Comme l’indique Carmen Munoz-Dormoy, directrice générale de Citelum, filiale d’EDF spécialisée dans l’éclairage public et les applications de la smart city « l’éclairage est un élément clé dans la structuration des projets de ville intelligente. D’abord parce qu’il permet de générer des économies de fonctionnement et d’énergie grâce à l’éclairage intelligent rendu possible par la technologie LED. Mais aussi parce qu’il apporte une infrastructure sur laquelle il est possible de déployer de nouveaux dispositifs en vue de proposer de nouveaux services. » Des services qui améliorent la mobilité (bornes de recharge de véhicules électriques, systèmes de stationnement intelligent), la sécurité (signalisation lumineuse tricolore, radars de feux et de vitesse, vidéoprotection) et le bien-être des citoyens (bornes wifi, panneaux d’information, capteurs de pollution ou de bruit). Citelum a expérimenté récemment à Angers un capteur de bruit connecté à l’éclairage pour cartographier les nuisances sonores dans la ville.
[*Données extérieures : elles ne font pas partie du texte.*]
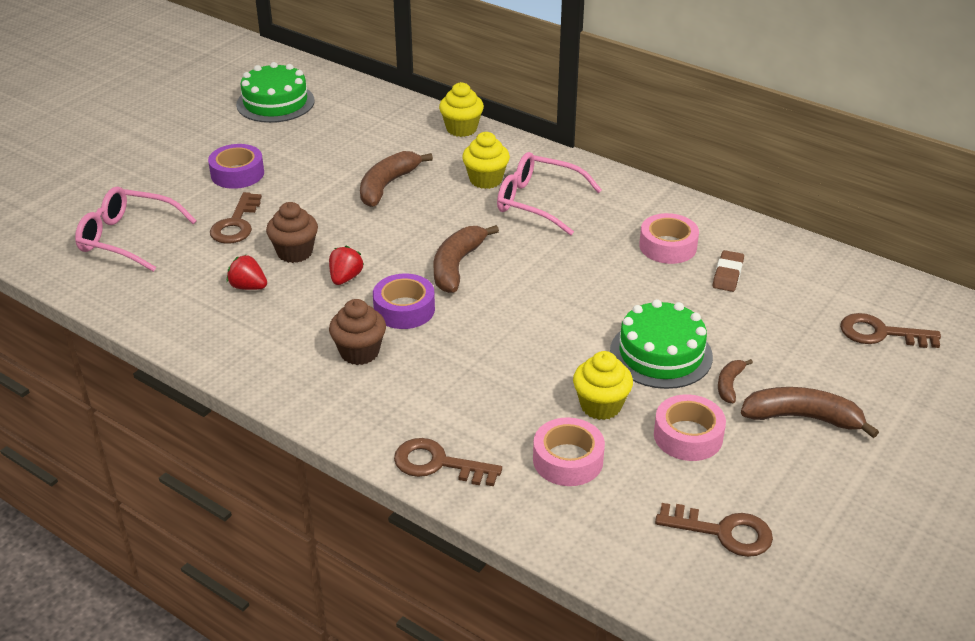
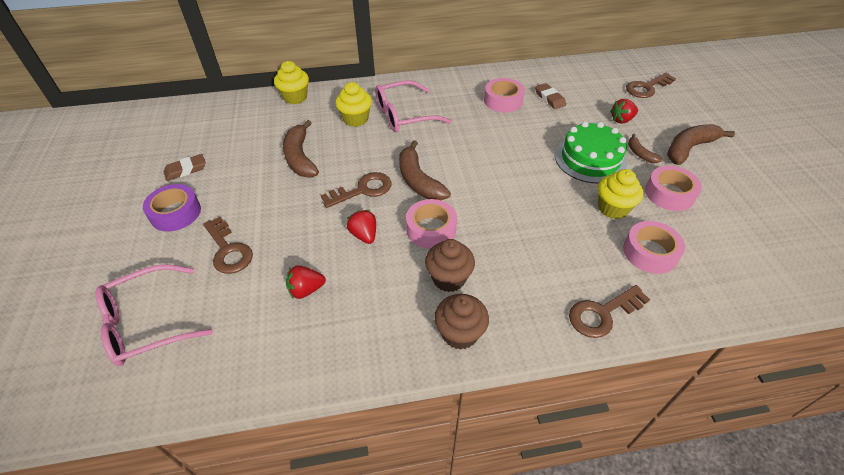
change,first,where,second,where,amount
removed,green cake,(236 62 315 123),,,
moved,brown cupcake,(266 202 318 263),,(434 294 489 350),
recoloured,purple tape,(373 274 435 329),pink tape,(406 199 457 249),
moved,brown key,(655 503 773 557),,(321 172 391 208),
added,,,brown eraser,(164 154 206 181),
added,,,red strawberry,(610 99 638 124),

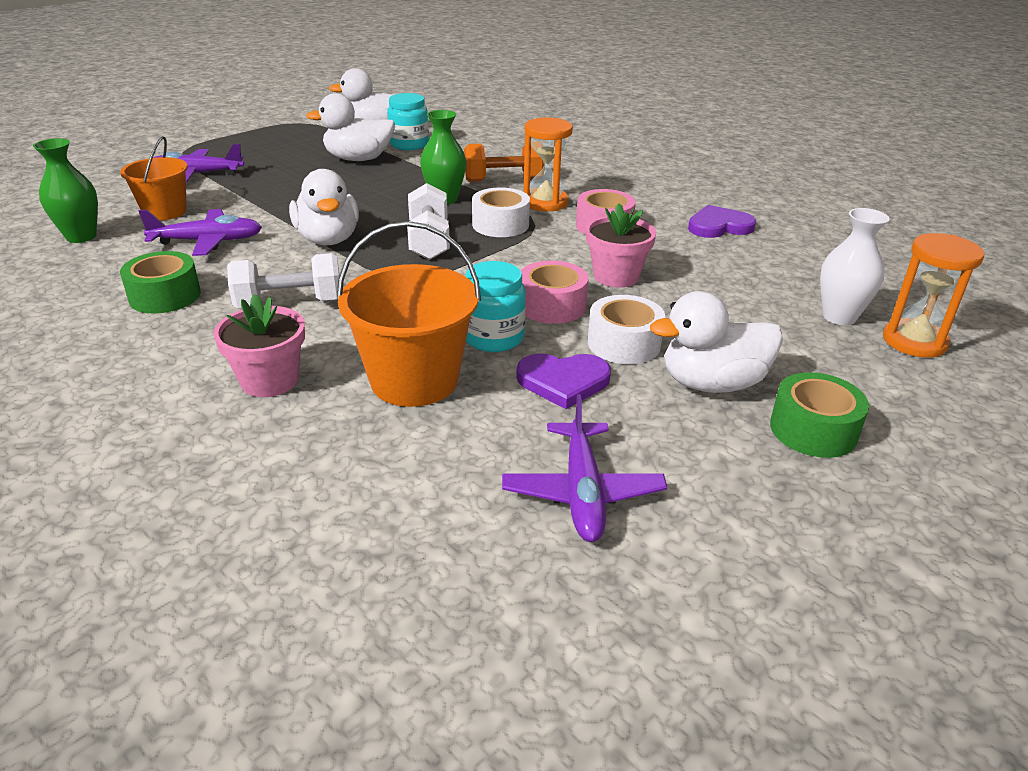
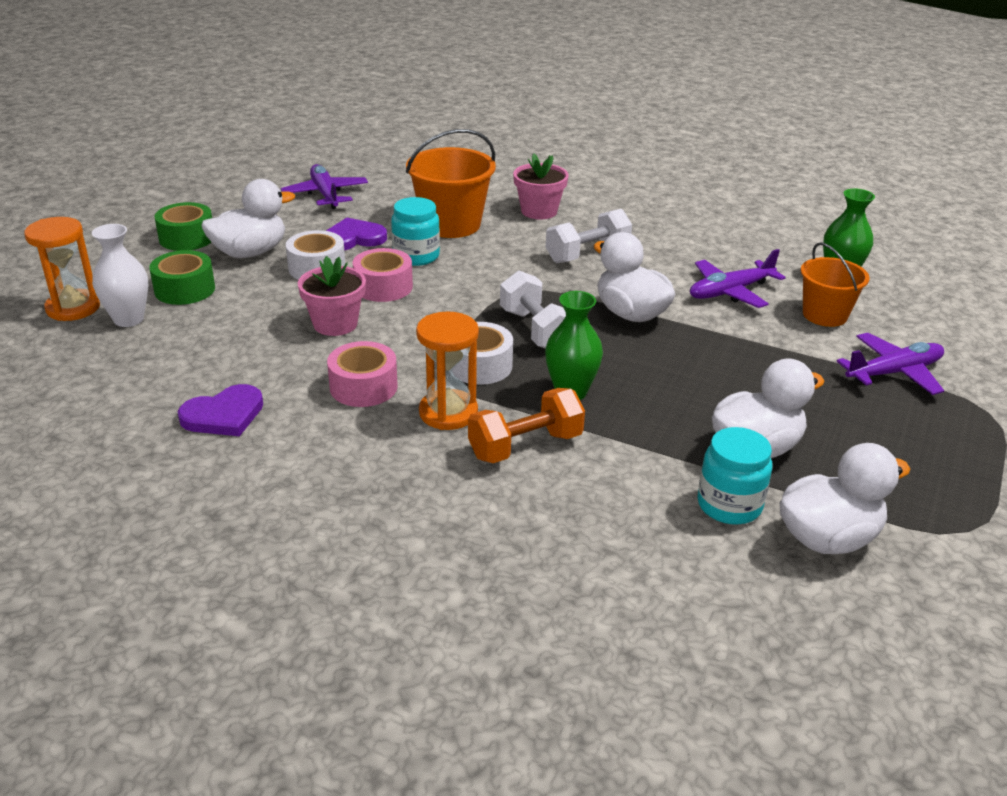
change,first,where,second,where,amount
moved,green tape,(120 251 201 313),,(149 250 215 305),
En attendant la mise en place de toutes ces innovations, l’agglomération angevine vient de lancer son application mobile « Vivre à Angers », qui permet aux citoyens, depuis début 2019, d’accéder en quelques clics à de nombreuses informations et à de multiples services : services publics territoriaux, actualités de la ville, agenda culturel, horaires des bus, des trams et des piscines, places de parking disponibles, menus de la restauration scolaire, état de la qualité de l’air… Un pas de plus vers la ville connectée et intelligente.